Aguirre: novio del mundo
A pesar de que los españoles pasamos por ser un pueblo desenfadado y con cierta tendencia a la impudicia, nuestra literatura no es pródiga, como la anglosajona, en buenas biografías o memorias, de esas en las que el personaje queda al desnudo, con sus virtudes, pero también con sus miserias. Aquí, al contrario de lo que ocurre fuera, este género literario ha adolecido de ambición y sinceridad, y ha lucido muchas veces un marcado tono hagiográfico e intrascendente.
Esta tendencia es fruto, quizá, de la trivialización que, por la vía del edulcoramiento, vive el pasado en este país. No hay más que ir a las revisiones del franquismo o de la transición de series de televisión como Cuéntame para entender de qué hablamos. En cualquier caso, hay notables excepciones. Se me ocurre la estupenda y descarnada trilogía que se dedicó a si mismo el periodista y novelista Jesús Pardo (Autorretrato sin retoques, Memorias de memoria y Borrón y cuenta vieja).

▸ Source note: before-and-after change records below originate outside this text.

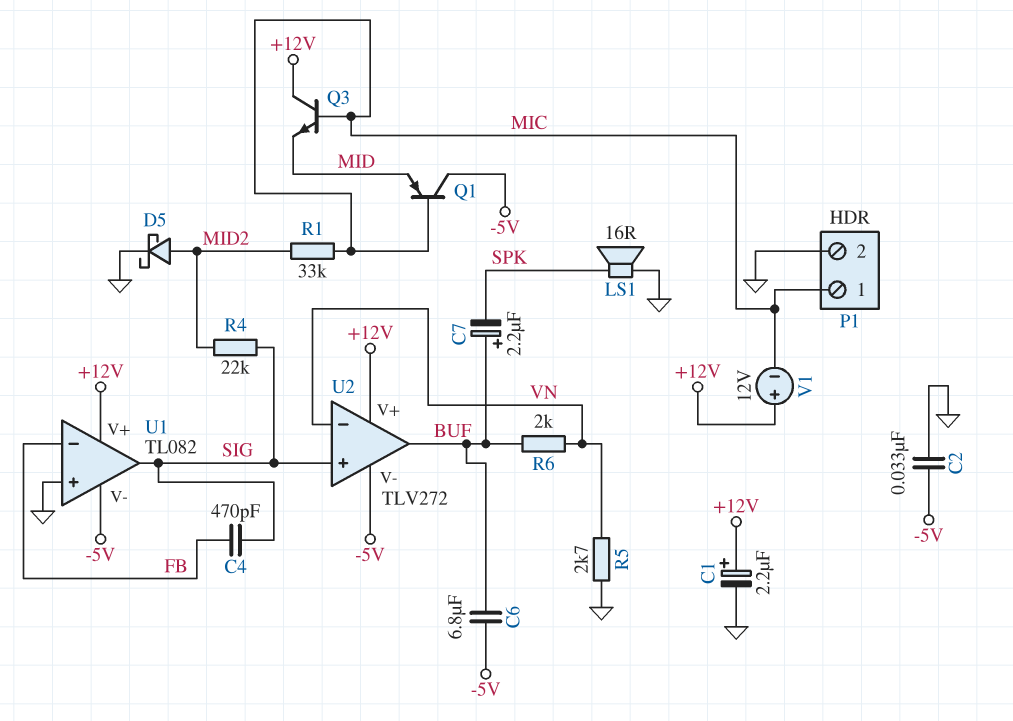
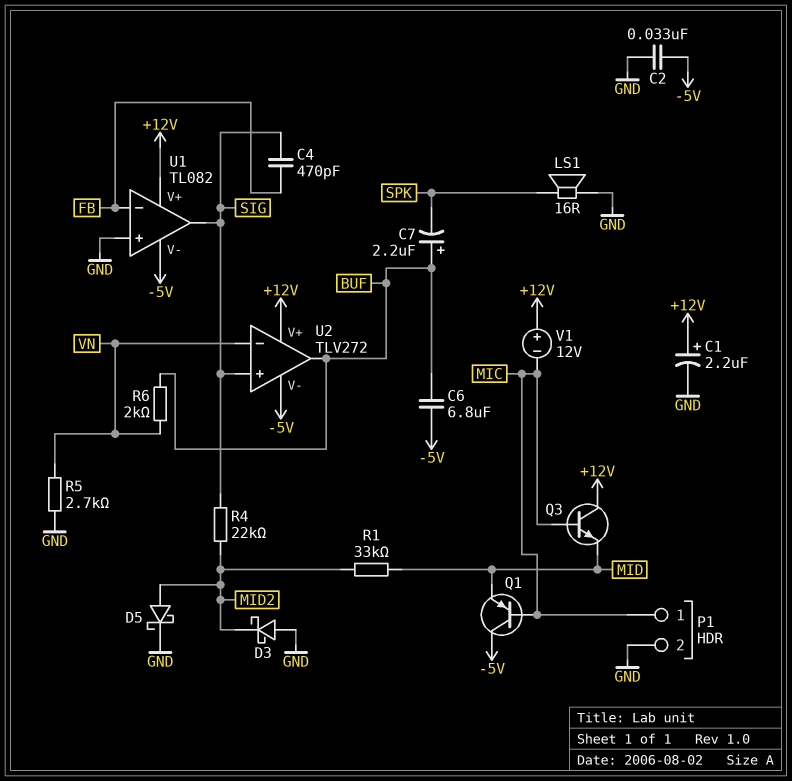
D3: none -> schottky (A GND, K MID2)
R1: 33k (MIC, MID2) -> 33k (MID, MID2)

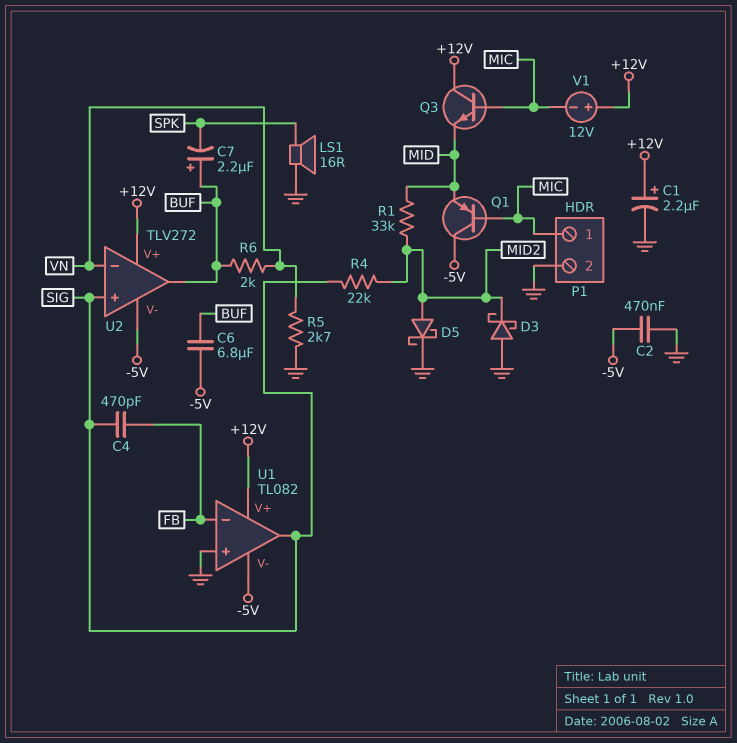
C2: 33nF (-5V, GND) -> 470nF (-5V, GND)

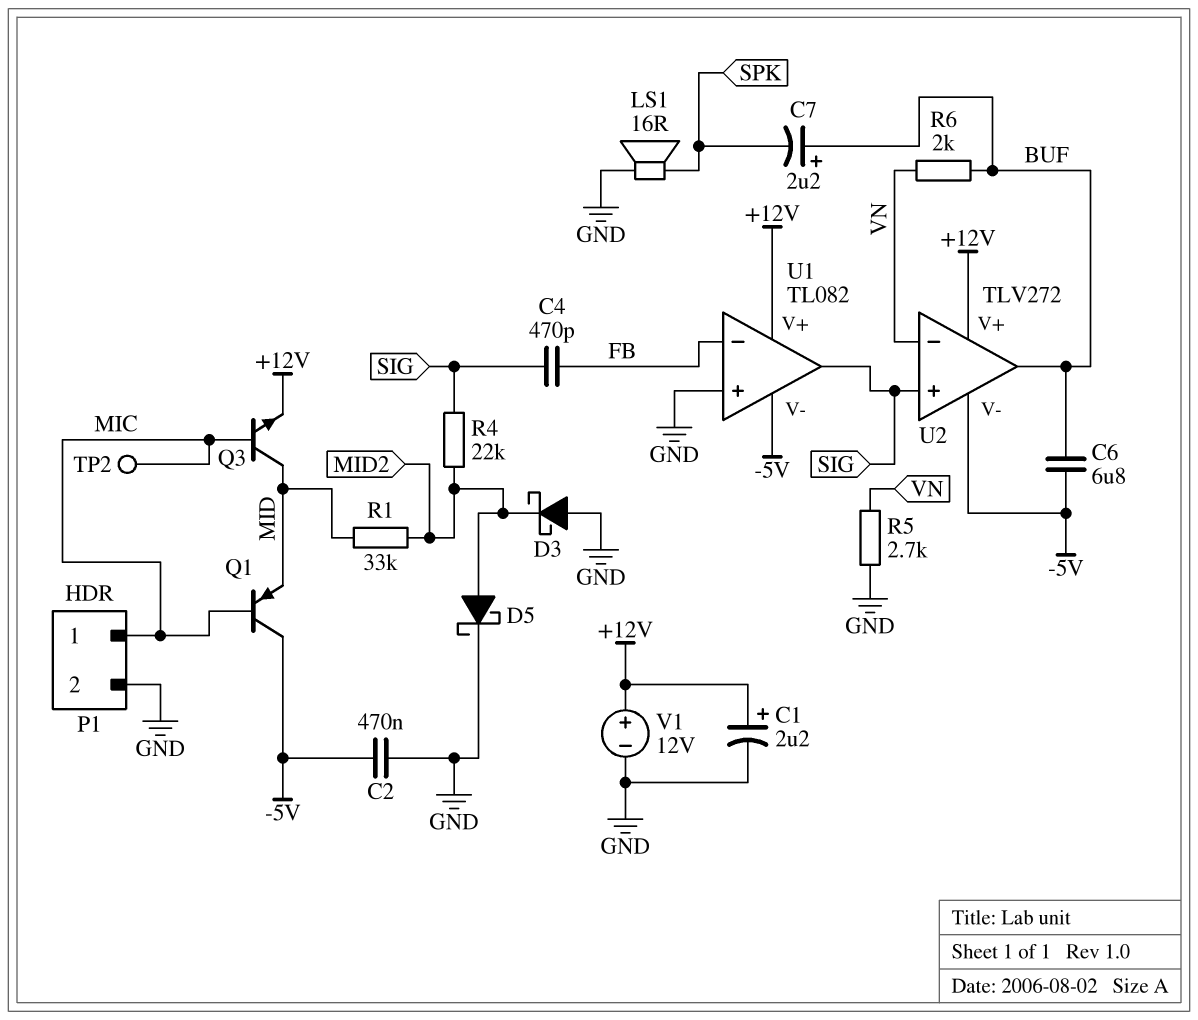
Q3: NPN (B MIC, C +12V, E MID) -> NPN (B MIC, C MID, E +12V)
TP2: none -> test point (MIC)
V1: 12V (plus +12V, minus MIC) -> 12V (plus +12V, minus GND)

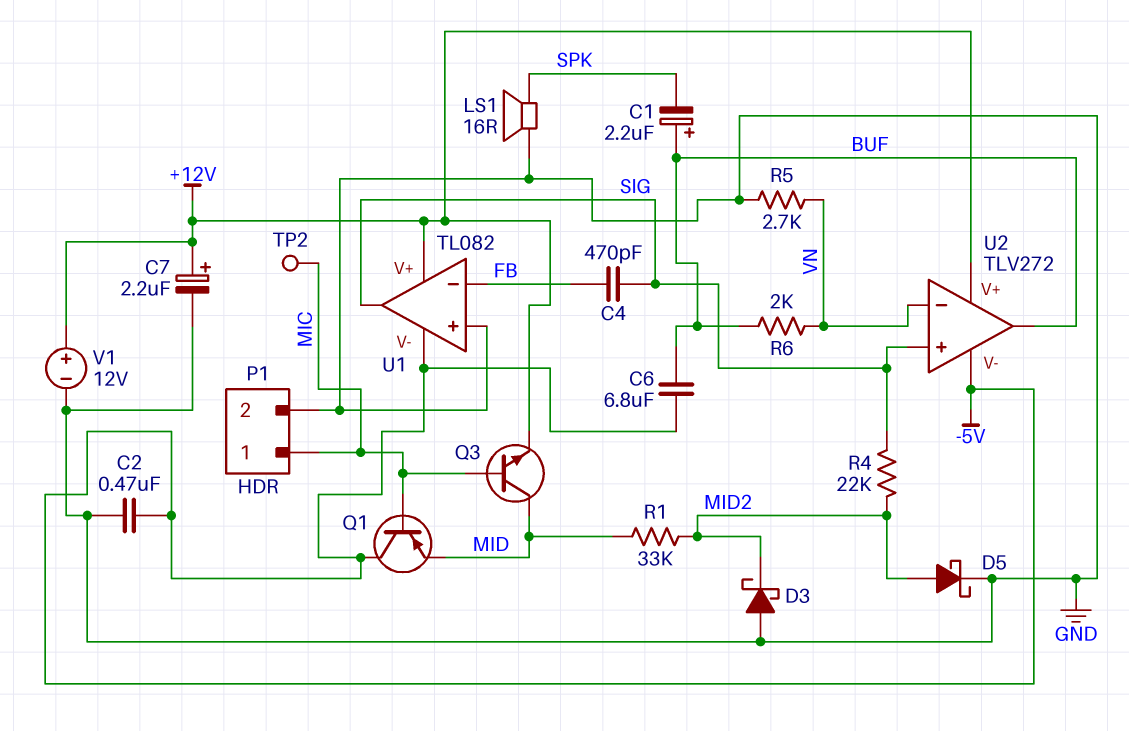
C1: 2.2uF (plus +12V, minus GND) -> 2.2uF (plus BUF, minus SPK)
C7: 2.2uF (plus BUF, minus SPK) -> 2.2uF (plus +12V, minus GND)

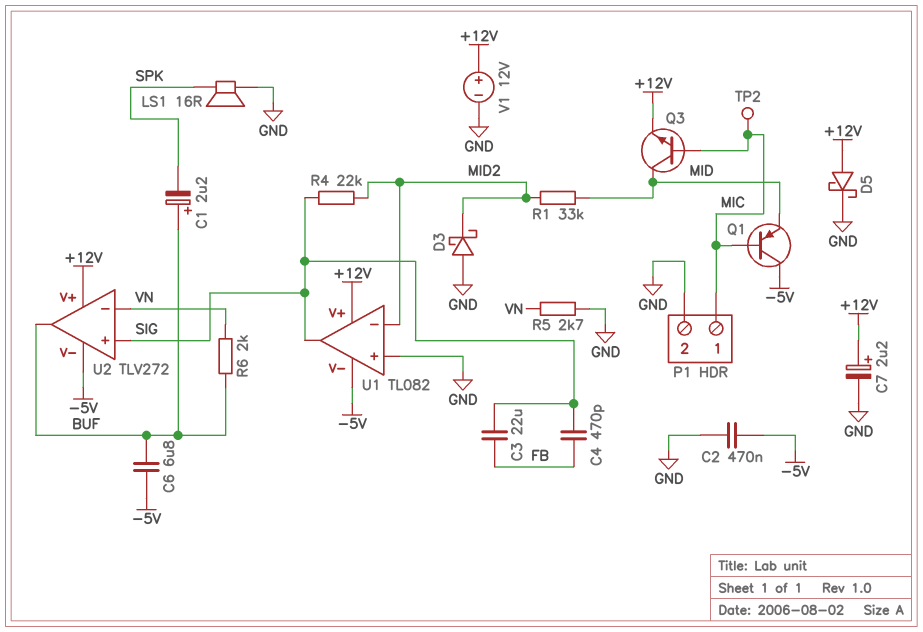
C3: none -> 22uF (FB, SIG)
D5: schottky (A MID2, K GND) -> schottky (A +12V, K GND)
U1 pin in-: FB -> MID2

La indagación del escritor Manuel Vicent en la figura del polifacético Jesús Aguirre, cura de la progresía en el Madrid de los años 60 que tuvo tiempo para hacerse editor de Walter Benjamin y de la Escuela de Frankfurt y que acabó convertido en el decimoctavo Duque de Alba, afortunadamente huye del tono hagiográfico y complaciente tan frecuente en el género. Vicent se aventura con un relato hasta cierto punto esperpéntico que nos descubre a un ser escurridizo, acomplejado (nunca llegó a superar del todo su condición de bastardo) y que puso siempre su brillante inteligencia al servicio de sus intereses y de su anhelo más íntimo e inconfesado, el de medrar.
Para muestra un botón: cuando entró por la puerta grande de la aristocracia gracias a su matrimonio con Cayetana Fitz-James Stuart, todos los intelectuales que lo trataban (el mismo Vicent, Benet o García Hortelano) pensaron que a ellos también se les abrirían las puertas del Palacio de Liria, residencia de la noble casa en la capital de España, o del Palacio de las Dueñas, la propiedad sevillana de los Alba. Sin embargo, Aguirre, rompiendo antiguas adhesiones y desmarcándose de su vieja troupe, adoptó aires de cortesano y cerró el castillo a cal y canto a sus amistades de siempre.
Vicent aplica una lente deformante que no sólo le sirve para subrayar las contradicciones del personaje, sino de la época que le tocó vivir, desde su infancia provinciana a sus años de editor en Taurus, pasando por su época de cura rebelde admirador de Enrique Ruano y de teólogo en Alemania y organizador, de paso, del contubernio de Munich. Cientos de nombres de políticos e intelectuales de todos los colores transitan por las páginas de Aguirre, el magnífico, una obra que pone en su sitio a todos los santos barones de la España del franquismo y de la transición.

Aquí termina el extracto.